Investments in diesel emission reductions lead to significant public health benefits. Every dollar invested in clean diesel projects, generates between $7 and $18 in public health benefits. Leveraging federal resources with the private sector helps achieve even greater benefits.
In addition to the important health benefits of reducing emissions from diesel engines, there are also climate change co-benefits. Black carbon, found in the particulate matter emitted from diesel engines influences climate by directly absorbing light, reducing the reflectivity (“albedo”) of snow and ice through deposition, and interacting with clouds. More information about black carbon can be found on the EPA website at http://www.epa.gov/blackcarbon.
The 2013 West Coast Collaborative DERA grant projects are summarized, below:
1. * California Air Resources Board (CARB) received $205,152 to install diesel particulate filter (DPF) retrofits on heavy-duty diesel school buses.
2. * Pima Association of Governments received $150,000 to replace heavy-duty diesel school buses with compressed natural gas (CNG) and propane (LPG) buses.

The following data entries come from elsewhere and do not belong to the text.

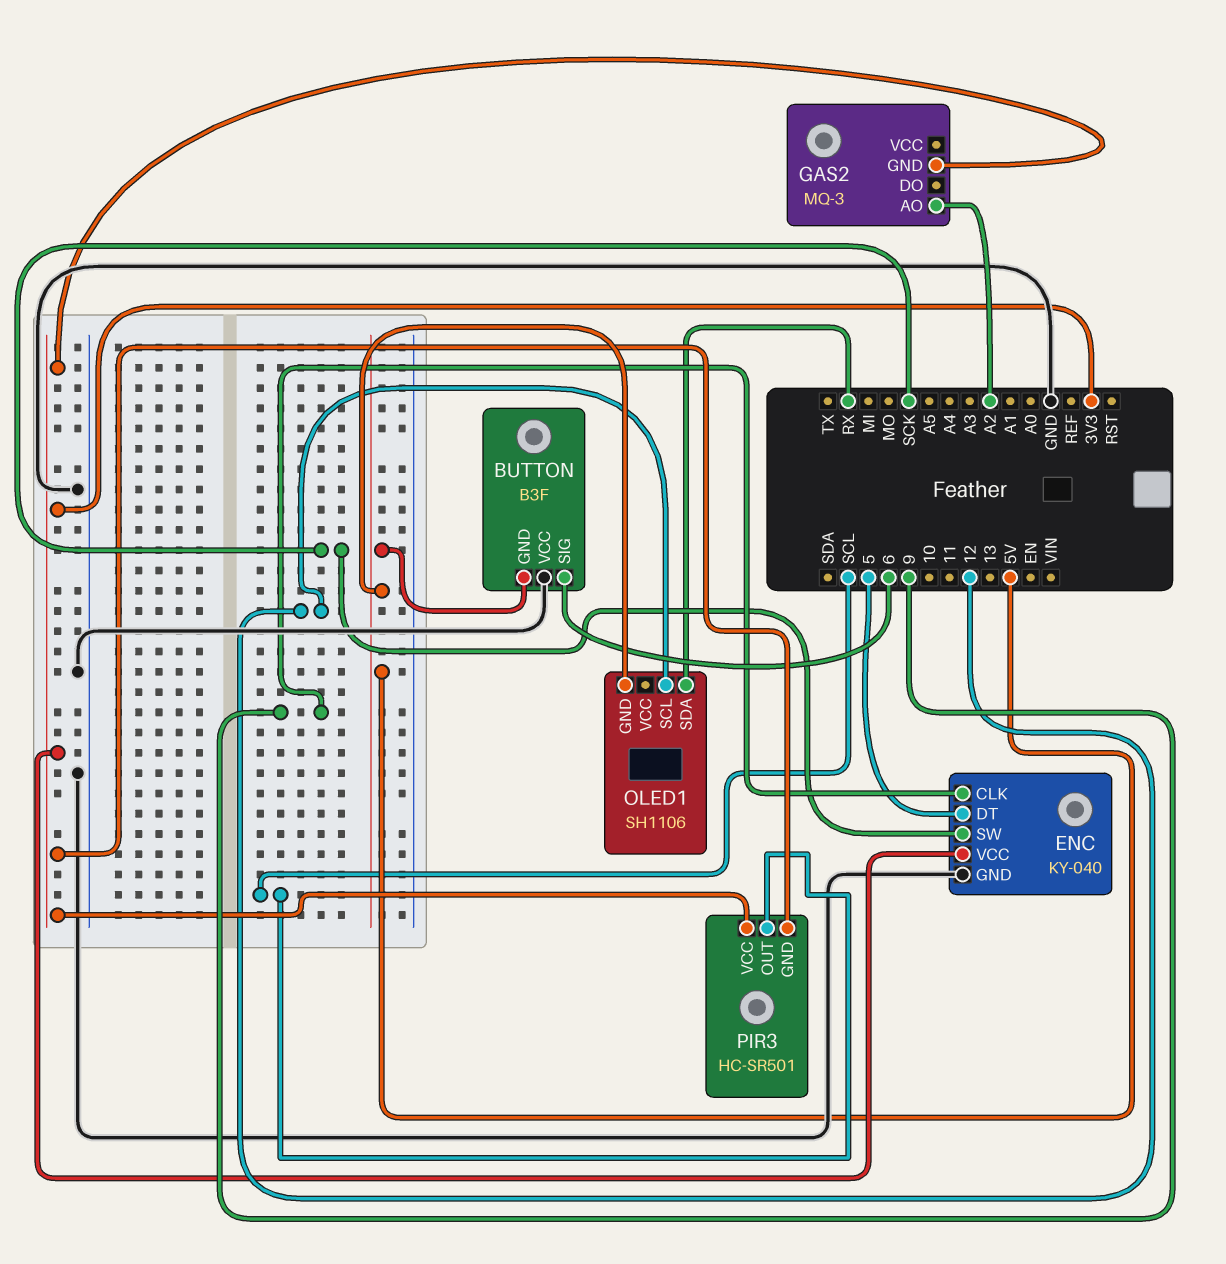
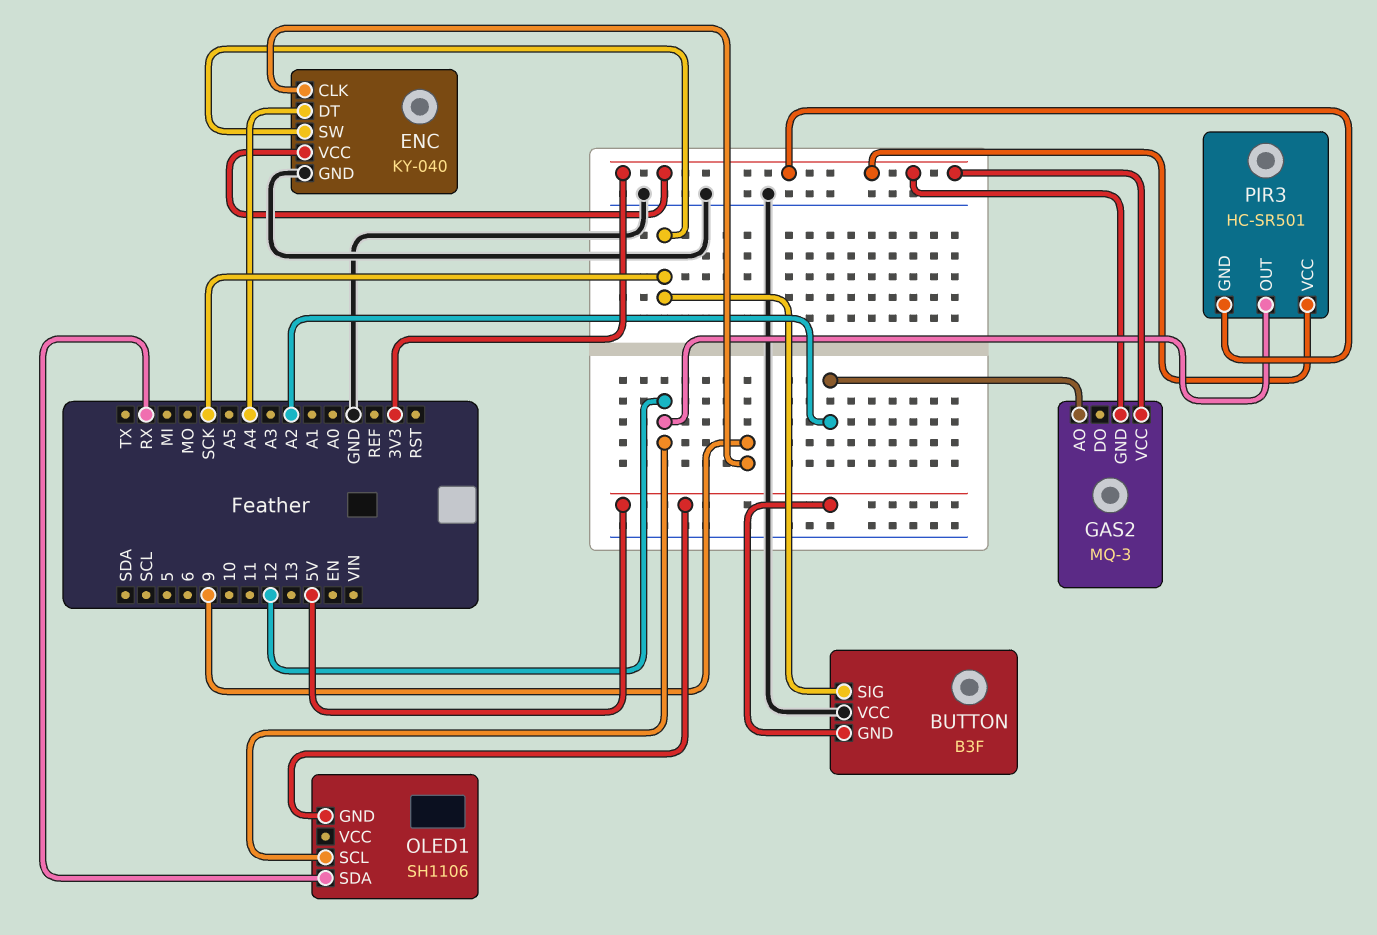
BUTTON pin SIG: 6 -> SCK
ENC pin DT: 5 -> A4
GAS2 pin VCC: none -> 3V3
PIR3 pin OUT: SCL -> 12

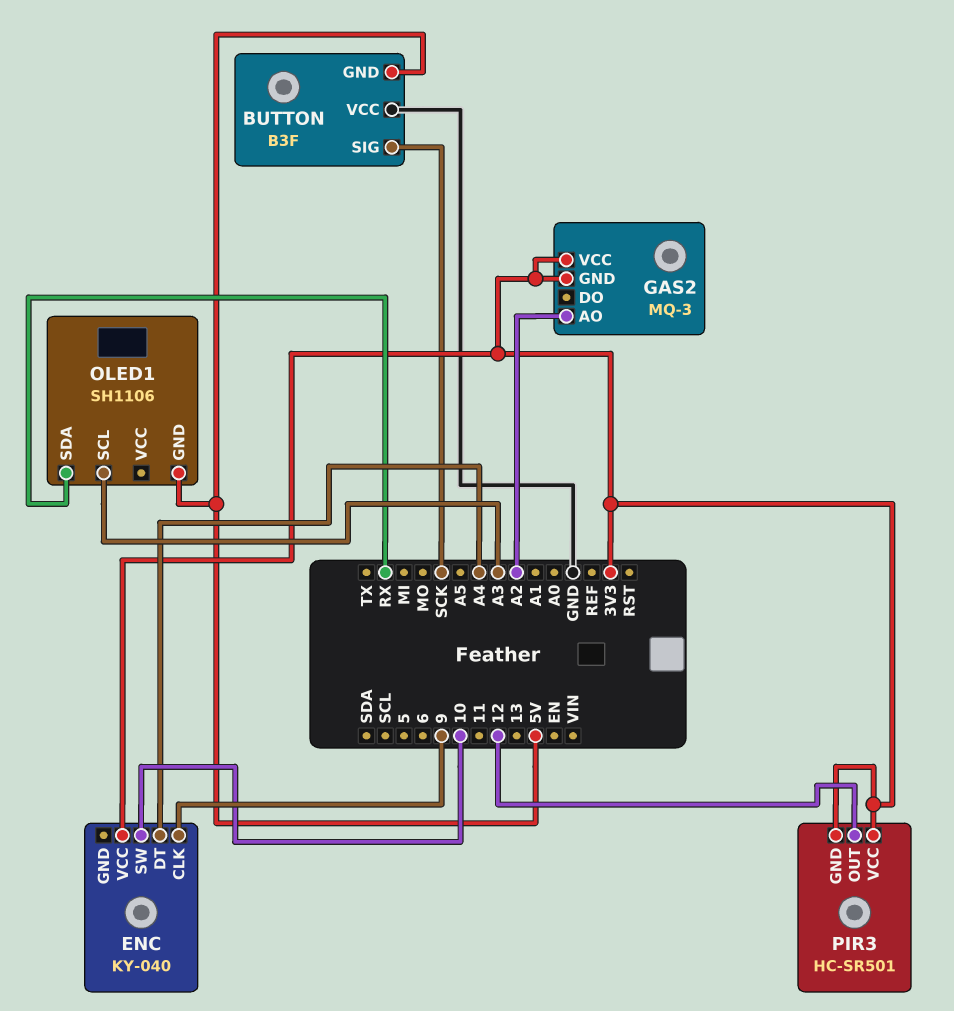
ENC pin GND: GND -> none
ENC pin SW: SCK -> 10
OLED1 pin SCL: 12 -> A3

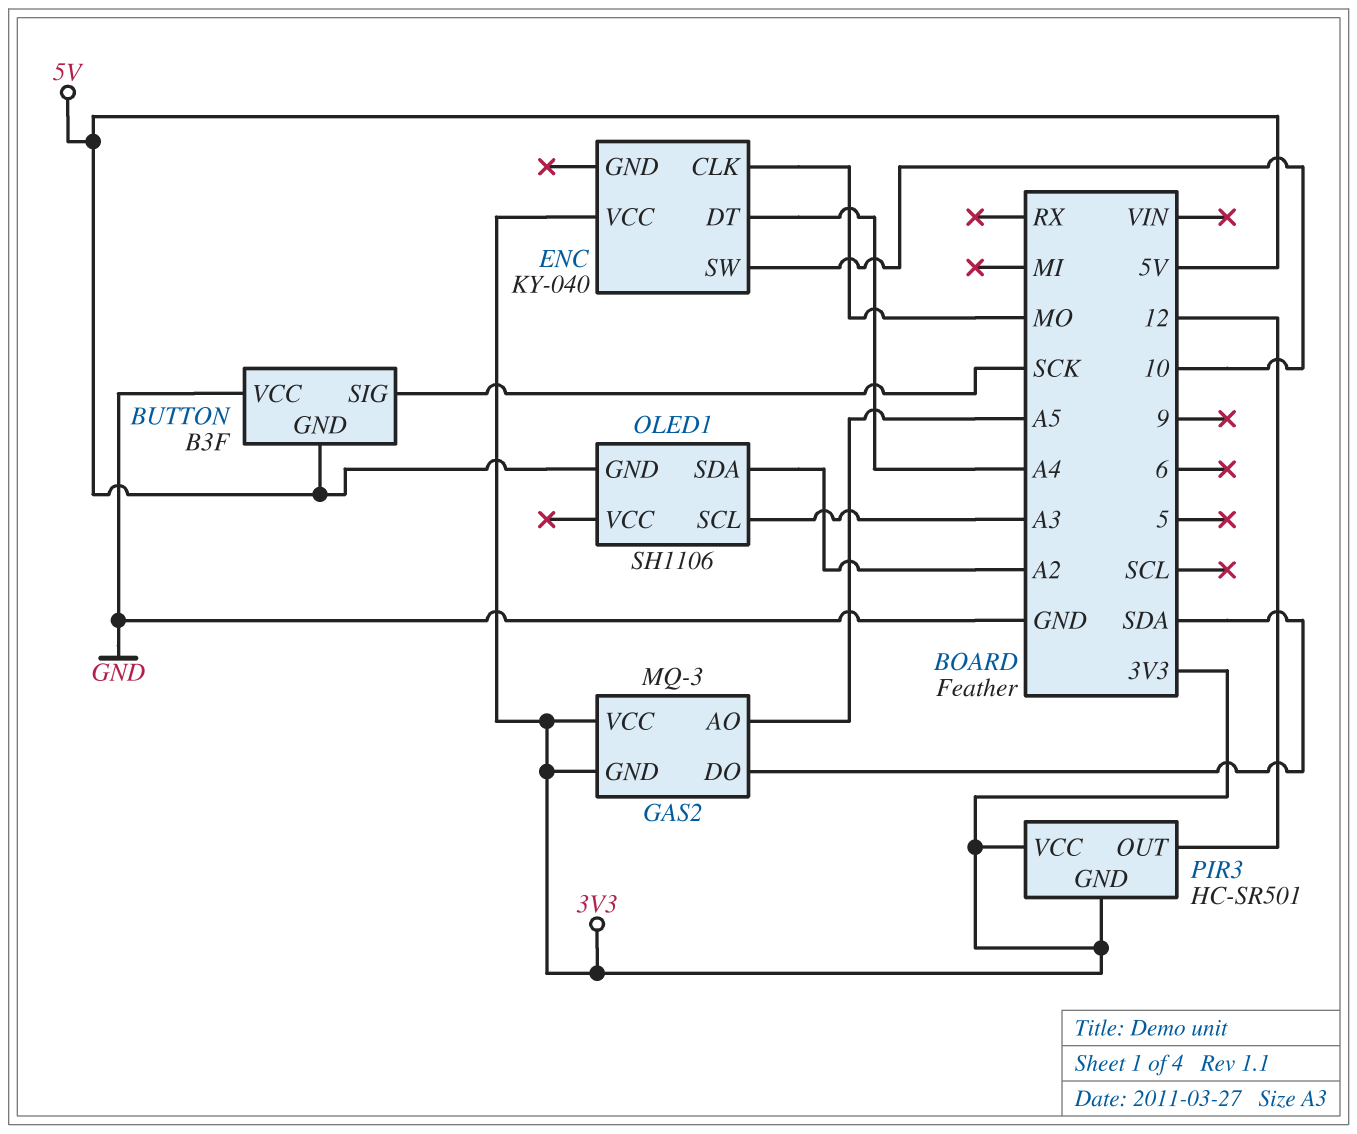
ENC pin CLK: 9 -> MO
GAS2 pin AO: A2 -> A5
GAS2 pin DO: none -> SDA
OLED1 pin SDA: RX -> A2

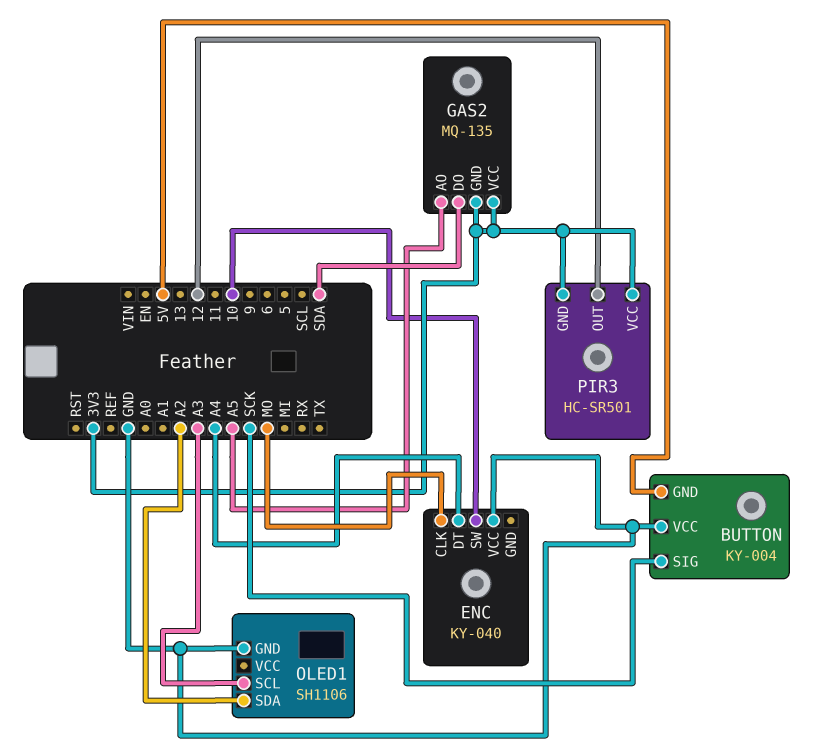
BUTTON: B3F -> KY-004
ENC pin VCC: 3V3 -> GND
GAS2: MQ-3 -> MQ-135
OLED1 pin GND: 5V -> GND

3. * Sacramento Metropolitan Air Quality Management District (SMAQMD) received $391,614 to replace heavy-duty diesel refuse trucks with compressed natural gas (CNG) trucks running on renewable natural gas (RNG) generated from food waste, and heavy-duty diesel agricultural tractors with equipment that meets, or exceeds U.S. EPA’s Tier 4 exhaust emission standards for nonroad compression-ignition engines.
4. * South Coast Air Quality Management District (SCAQMD) received $391,613 to replace older diesel school buses with fully electric and compressed natural gas (CNG) powered school buses in the South Coast air basin.
5. * Port of Oakland received $415,932 to repower diesel rubber tire gantry cranes with Ecocrane™ Hybrid Electric Power.
6. * Arizona Governor’s Office of Energy Policy received $81,993 to repower older construction equipment with at least Tier 3 engines.
7. * Nevada Division of Environmental Protection (NDEP) received $75,442 to replace an older model year public fleet vehicle with a 2011 model year vehicle.
8. * Guam Environmental Protection Agency received $17,978 to retrofit school buses with exhaust treatment technologies.
9. * Commonwealth Utilities Corporation – Commonwealth of the Northern Marianas Islands (CNMI) received $26,677 to retrofit power generation units to enable fueling with ULSD.
10. * American Samoa Power Authority received $17,978 to offset the cost of purchasing cleaner fuel for use in power generation and trucking fleets.
11. * Puget Sound Clean Air Agency (PSCAA) received $200,000 to replace diesel short haul trucks with liquefied natural gas trucks.
12. * Columbia River Corridor Association received $216,349 to replace drayage trucks.
13. * Oregon Department of Environmental Quality (ODEQ) received $116,172 to replace yard dump trucks
14. * Idaho Department of Environmental Quality (IDEQ) received $77,448 to retrofit school buses with emissions controls.
In addition, EPA expects to award grants next month to two Pacific Northwest Tribes that have been selected to receive 2013 DERA funding.